抬頭看到他期盼的眼神,夏含秋牙一咬,將盒子擰開。
“喜不喜歡?”
…誰能對著一株只在書里看到過的雪蓮花說不喜歡?
“我去了天山,好不容易才挖到了兩株年份夠久的,還差點摔懸崖下去了,這株送你了。”
拒絕的話到了嘴邊,可對方那一臉的得色讓她說不出來,這個人,只是單純的向她炫耀他親自去采了這以難采聞名的雪蓮花。

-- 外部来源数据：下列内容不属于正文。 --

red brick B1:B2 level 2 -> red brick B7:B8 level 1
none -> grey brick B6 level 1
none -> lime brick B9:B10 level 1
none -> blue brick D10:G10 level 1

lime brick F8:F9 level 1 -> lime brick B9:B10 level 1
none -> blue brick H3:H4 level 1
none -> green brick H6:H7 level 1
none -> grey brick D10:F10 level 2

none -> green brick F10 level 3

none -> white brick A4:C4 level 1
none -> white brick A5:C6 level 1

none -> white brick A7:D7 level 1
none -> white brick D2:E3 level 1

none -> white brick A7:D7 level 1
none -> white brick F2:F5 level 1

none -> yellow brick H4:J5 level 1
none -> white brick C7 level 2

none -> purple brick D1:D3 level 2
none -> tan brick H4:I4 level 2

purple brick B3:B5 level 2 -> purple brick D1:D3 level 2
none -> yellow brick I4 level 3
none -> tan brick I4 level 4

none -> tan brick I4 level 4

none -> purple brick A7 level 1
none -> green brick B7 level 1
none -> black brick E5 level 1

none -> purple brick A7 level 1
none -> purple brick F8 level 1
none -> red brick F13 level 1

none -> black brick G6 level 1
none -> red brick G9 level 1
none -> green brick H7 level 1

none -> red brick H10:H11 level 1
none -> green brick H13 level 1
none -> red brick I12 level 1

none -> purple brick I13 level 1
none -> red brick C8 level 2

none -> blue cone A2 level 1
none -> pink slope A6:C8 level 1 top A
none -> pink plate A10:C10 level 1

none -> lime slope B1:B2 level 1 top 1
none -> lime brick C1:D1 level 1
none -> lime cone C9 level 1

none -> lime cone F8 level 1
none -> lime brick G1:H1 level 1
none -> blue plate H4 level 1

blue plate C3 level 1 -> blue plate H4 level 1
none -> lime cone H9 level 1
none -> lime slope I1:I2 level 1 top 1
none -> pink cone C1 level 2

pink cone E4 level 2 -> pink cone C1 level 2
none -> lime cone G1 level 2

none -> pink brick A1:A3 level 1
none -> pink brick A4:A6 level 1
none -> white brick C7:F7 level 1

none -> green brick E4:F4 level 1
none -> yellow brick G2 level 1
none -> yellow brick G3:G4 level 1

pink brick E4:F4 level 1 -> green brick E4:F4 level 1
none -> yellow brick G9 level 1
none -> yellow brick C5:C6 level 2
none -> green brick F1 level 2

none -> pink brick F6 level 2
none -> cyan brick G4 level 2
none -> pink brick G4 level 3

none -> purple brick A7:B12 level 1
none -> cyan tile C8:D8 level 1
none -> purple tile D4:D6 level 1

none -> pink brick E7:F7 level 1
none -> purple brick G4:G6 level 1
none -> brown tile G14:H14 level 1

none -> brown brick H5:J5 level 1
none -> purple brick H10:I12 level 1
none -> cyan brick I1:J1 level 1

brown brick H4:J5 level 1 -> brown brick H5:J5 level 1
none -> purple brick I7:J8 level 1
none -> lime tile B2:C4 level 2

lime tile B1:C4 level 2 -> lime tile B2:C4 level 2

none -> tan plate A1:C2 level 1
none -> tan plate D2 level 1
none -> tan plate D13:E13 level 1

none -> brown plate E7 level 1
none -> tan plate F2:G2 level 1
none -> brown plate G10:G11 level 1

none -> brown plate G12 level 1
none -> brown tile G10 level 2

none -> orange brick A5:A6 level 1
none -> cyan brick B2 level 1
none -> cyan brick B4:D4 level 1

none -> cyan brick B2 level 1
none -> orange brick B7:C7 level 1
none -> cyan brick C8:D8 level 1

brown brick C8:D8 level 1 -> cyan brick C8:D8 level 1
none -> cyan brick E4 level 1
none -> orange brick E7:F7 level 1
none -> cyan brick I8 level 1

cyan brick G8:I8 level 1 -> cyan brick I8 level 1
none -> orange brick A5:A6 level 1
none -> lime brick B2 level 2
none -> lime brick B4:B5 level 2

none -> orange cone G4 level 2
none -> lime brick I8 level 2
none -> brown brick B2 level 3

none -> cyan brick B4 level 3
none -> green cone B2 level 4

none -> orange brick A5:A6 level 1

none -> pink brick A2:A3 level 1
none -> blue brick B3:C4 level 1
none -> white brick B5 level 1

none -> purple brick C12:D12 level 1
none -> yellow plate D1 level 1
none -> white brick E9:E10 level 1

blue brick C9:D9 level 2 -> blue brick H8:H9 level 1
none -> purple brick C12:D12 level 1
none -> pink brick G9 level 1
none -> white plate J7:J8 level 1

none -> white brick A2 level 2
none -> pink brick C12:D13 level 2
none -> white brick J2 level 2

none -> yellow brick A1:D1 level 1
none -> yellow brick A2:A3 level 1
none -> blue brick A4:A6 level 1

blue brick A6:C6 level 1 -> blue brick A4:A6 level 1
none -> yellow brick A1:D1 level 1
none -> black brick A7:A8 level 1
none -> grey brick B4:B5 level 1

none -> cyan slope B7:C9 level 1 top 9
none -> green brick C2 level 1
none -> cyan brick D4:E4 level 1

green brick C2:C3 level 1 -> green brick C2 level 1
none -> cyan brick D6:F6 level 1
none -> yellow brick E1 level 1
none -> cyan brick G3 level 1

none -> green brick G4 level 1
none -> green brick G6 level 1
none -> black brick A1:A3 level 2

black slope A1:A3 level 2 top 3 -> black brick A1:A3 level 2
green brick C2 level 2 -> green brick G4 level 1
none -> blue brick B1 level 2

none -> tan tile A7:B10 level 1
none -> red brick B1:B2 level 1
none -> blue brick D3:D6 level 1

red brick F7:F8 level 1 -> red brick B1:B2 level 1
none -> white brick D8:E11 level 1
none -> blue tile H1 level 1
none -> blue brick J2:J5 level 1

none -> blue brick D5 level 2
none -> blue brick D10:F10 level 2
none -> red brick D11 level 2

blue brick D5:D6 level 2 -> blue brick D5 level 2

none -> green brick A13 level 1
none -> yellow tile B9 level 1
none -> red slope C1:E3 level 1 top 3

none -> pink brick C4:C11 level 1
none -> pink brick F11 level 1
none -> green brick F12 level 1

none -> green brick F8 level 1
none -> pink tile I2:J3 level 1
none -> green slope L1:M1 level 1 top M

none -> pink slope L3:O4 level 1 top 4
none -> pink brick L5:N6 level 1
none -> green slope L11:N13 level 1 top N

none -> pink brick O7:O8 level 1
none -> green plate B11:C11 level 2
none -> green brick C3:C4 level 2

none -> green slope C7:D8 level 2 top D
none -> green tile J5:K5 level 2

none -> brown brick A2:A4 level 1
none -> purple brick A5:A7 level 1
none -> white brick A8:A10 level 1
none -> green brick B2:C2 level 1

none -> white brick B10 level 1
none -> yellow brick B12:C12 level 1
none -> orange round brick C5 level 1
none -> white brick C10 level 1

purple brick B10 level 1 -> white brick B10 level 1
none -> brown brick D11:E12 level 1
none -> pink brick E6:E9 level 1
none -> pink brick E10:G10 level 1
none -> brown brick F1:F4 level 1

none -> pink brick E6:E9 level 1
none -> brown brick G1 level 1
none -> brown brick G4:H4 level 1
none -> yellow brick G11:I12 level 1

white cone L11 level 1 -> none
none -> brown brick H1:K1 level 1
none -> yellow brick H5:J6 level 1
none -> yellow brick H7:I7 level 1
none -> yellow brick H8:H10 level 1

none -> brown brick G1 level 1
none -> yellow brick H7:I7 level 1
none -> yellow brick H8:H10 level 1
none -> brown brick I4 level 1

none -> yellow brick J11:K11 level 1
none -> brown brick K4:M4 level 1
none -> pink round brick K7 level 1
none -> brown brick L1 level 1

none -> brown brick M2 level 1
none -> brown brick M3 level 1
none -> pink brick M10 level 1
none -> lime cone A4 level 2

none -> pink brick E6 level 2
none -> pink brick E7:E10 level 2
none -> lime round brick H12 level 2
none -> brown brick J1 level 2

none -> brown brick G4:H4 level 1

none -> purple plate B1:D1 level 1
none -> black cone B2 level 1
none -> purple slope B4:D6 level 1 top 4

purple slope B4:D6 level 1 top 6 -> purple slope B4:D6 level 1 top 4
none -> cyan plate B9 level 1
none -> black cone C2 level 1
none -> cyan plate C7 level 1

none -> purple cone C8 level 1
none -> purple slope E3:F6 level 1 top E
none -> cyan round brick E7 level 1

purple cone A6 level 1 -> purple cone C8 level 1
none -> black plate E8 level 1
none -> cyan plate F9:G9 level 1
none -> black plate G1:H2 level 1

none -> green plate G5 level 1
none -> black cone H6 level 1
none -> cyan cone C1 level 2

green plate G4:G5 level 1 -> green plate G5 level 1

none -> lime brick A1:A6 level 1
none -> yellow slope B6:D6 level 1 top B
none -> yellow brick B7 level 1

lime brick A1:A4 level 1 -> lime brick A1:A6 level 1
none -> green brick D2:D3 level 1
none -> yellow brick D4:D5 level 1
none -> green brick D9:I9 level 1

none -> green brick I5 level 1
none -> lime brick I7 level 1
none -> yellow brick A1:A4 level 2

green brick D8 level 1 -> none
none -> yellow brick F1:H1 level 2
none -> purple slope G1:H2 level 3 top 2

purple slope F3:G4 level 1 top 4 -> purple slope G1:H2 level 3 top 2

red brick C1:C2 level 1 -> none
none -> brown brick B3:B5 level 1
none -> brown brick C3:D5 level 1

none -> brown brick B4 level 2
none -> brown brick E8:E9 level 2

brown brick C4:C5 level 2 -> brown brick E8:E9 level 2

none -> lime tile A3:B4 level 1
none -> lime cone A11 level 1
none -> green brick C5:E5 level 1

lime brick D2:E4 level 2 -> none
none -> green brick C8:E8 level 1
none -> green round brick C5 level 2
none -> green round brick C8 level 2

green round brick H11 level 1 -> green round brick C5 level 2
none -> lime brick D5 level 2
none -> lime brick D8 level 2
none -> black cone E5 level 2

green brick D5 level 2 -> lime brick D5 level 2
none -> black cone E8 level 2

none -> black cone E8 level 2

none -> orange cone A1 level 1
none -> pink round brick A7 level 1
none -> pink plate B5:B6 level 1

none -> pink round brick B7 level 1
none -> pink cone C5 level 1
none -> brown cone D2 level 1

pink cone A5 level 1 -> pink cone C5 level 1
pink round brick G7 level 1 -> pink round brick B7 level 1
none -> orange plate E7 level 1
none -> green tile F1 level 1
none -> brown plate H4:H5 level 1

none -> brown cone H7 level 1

扣上盒子,夏含秋沒有退回去,“這禮太重,我都不知道該回你個什么禮合適了。”
“那是你的事,我不管。”葛慕笑得得意,他最喜歡看別人苦惱了。
“小姐,鄭公子說葛大夫是來給他解毒的,請您放行。”
那兩叔侄從沒出過門,卻能和外面聯系上,足以說明他并不需要一直在她這里躲著,夏含秋不解,既然如此,鄭梓易為何一直裝聽不懂她的話?
“葛大夫,你請。”
背起他碩大的袋子,葛慕起身,“等我給他解了毒再來找你說話,你要給我備好回禮,要是不給,我會不高興的。”
“好。”
葛慕這才揚著笑臉跟阿九離開。
人走了。夏含秋以為會聽到汝娘對她的告誡,可一回頭。只看到汝娘嘆息似的搖了搖頭,什么都沒有說。
汝娘這樣的態度反倒讓夏含秋有了反省之意。但沒打算改變。
沒規沒矩的事她做了又不止一兩件,何必再事事以規矩來束縛自己,她就覺得自己現在這樣挺好。
再說葛慕那頭。
阿九將人帶到后便叫上花月一起離開,要說這個自己尋上門來的大夫和這對叔侄沒有關系,誰信。
既然如此,那還不如做得再大方些,只要這人能快點好了快點離開就成。
而落難皇子段柏瑜看到年紀比他還要小差不多兩歲的郭念安那般努力打磨自己受了刺激,不但郭念安練功時他會在一邊跟著練,郭念安去學堂后他也會去書香齋拿幾本書自己看。筆墨紙硯這家里最是不缺,哪個屋里都備得整齊。
郭念安對他很有種同病相憐的感覺,許他自由出入自己的書房,先生每日給他講的東西他也會有意無意的說與段柏瑜聽,兩人這些時日倒是結出了交情。
知道自己幫不上叔叔什么忙,段柏瑜在書房呆的時間越來越多,他需要再多學一些東西,讓自己變得更厲害一些。
段梓易自是樂意見他如此,從不攔著。甚至還讓姜濤弄了幾本外面少有的書過來給他。
所以葛慕這時候登門倒也不用遮著掩著。
葛慕雖然滿腦子都只有自己的寶貝藥材藥方,可一對著主子,他的腦子總比平時要管用。
極有眼色的將門關上,不待主子問就將自己的動向交待了。“主子,我去天山了,那地兒您也知道沒什么人煙。所以我根本不知道發生了這么大的事,您放心。有我在,保證給您治得妥妥的。”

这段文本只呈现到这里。